Post-doctoral Scholar University of Chicago, United States
Introduction: MS allows for sensitive detection of monoclonal protein in peripheral blood. Currently, MALDI-TOF MS is most frequently used due to the method’s high-throughput and cost-effectiveness. However, we hypothesized that for the identification of exceptional responders, more sensitive methods should be utilized. Samples that are negative by MALDI-TOF MS can also be tested by LC-MS, a method approximately 10 times more sensitive.
Methods: We pooled data from two prospective phase 2 studies in NDMM, wherein exploratory analyses included response evaluation with MS. Patients were treated either with carfilzomib, lenalidomide, and dexamethasone plus autologous stem cell transplant (KRd-ASCT, NCT01816971) or with daratumumab, carfilzomib, lenalidomide, and dexamethasone (Dara-KRd, NCT03500445). Samples for MS assessments were collected after 18 cycles and one year later in the KRd-ASCT, and after cycles 8, 12, and 24 in the Dara-KRd. MALDI-TOF MS evaluation was performed using the EXENT platform (The Binding Site, part of Thermo Fisher Scientific). Negative samples were reflexed for LC-MS testing. Bone marrow (BM) MRD by NGS (sensitivity threshold 10-6,clonoSEQ, Adaptive Biotechnologies) was performed at the same timepoints.
Results: A total of 74 patients with samples available for MS evaluation, out of 118 patients enrolled in both studies, were included in this analysis: 36 from the KRd-ASCT trial and 38 from the Dara-KRd. Median follow-up was 50.2 months (range: 7.1-128.9).
According to the standard IMWG criteria, best overall responses were sCR in 63 (85%) patients, CR in 3 (4%) patients and VGPR in 8 (11%) patients. EXENT(-) as a best response was reached in 45 patients (61%), all but one EXENT(-) patients were in sCR or CR. LC-MS(-) was achieved by 22 (30%) patients.
There were two PFS events in the LC-MS(-) group, one caused by death due to secondary malignancy; the only MM progression occurred more than 7 years after diagnosis in a patient with t(4:14). Hazard ratio for progression or death between LC-MS(-) and EXENT(+) patients equaled 0.12 (0.05-0.31, p=0.0007), between LC-MS(+)/EXENT(-) and EXENT(+) equaled 0.49 (0.21-1.15, p=0.12), and between LC-MS(-) and LC-MS(+)/EXENT(-) equaled 0.30 (0.07-1.19, p=0.12).
For the 44 patients who had BM MRD evaluable at the 10-6 threshold, the agreement between LC-MS and BM MRD was 68%. Among the discordant cases, the proportion of LC-MS(+)/BM MRD(-) patients was higher (25%). Notably, for the 32 LC-MS(-) OR 10-6 BM MRD(-) patients, the 5-year PFS rate was 96%. None of the 9 ‘double-negative’ patients have experienced disease progression.

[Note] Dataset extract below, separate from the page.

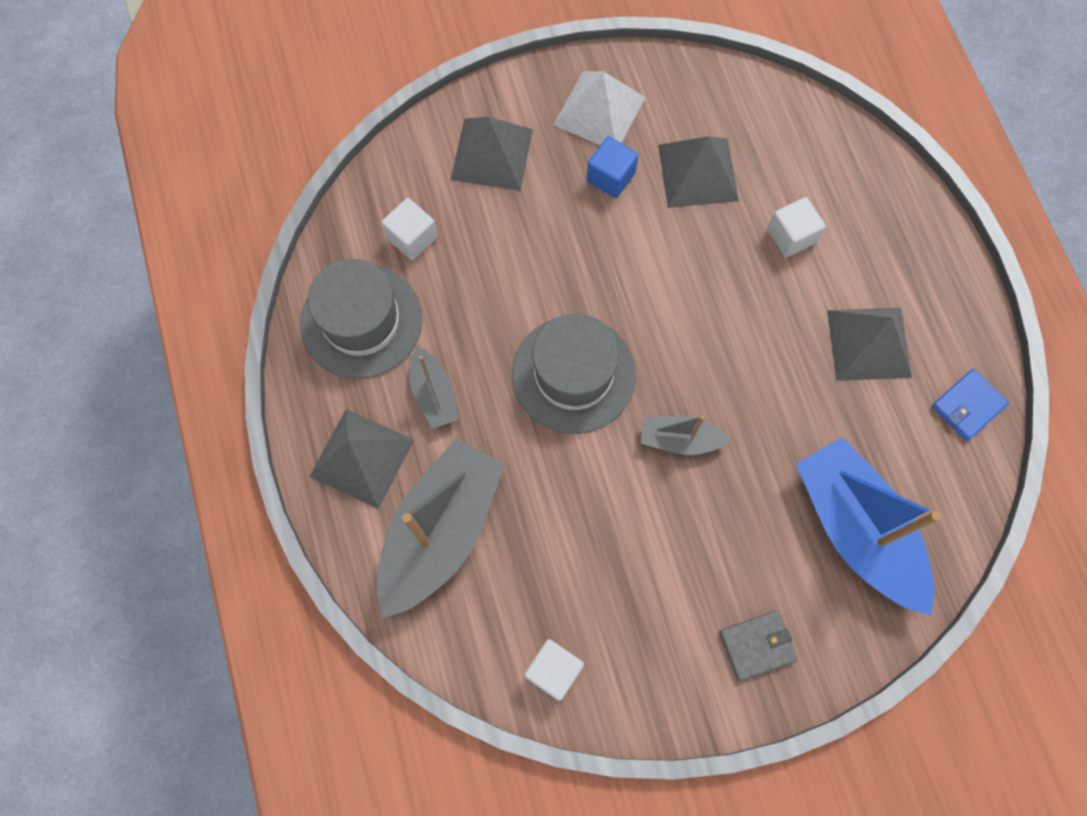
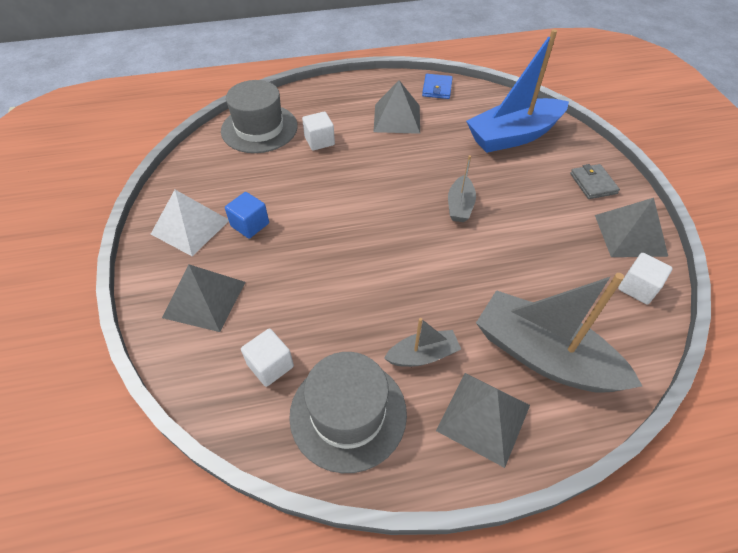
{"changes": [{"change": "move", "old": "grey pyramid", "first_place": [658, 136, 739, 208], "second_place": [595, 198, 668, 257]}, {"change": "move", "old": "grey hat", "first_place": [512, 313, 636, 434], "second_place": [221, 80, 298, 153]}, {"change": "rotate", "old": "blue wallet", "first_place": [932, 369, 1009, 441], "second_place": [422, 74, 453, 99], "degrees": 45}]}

Conclusions: In addition to the prognostic significance of MS(-) at any level, the depth of MS negativity is associated with longer PFS. LC-MS(-) and/or 10-6 MRD(-) patients experience long term disease control. The potential of LC-MS to enhance the prognostic potential of MRD at 10-6 for predicting longer disease control is currently under evaluation in a larger sample set.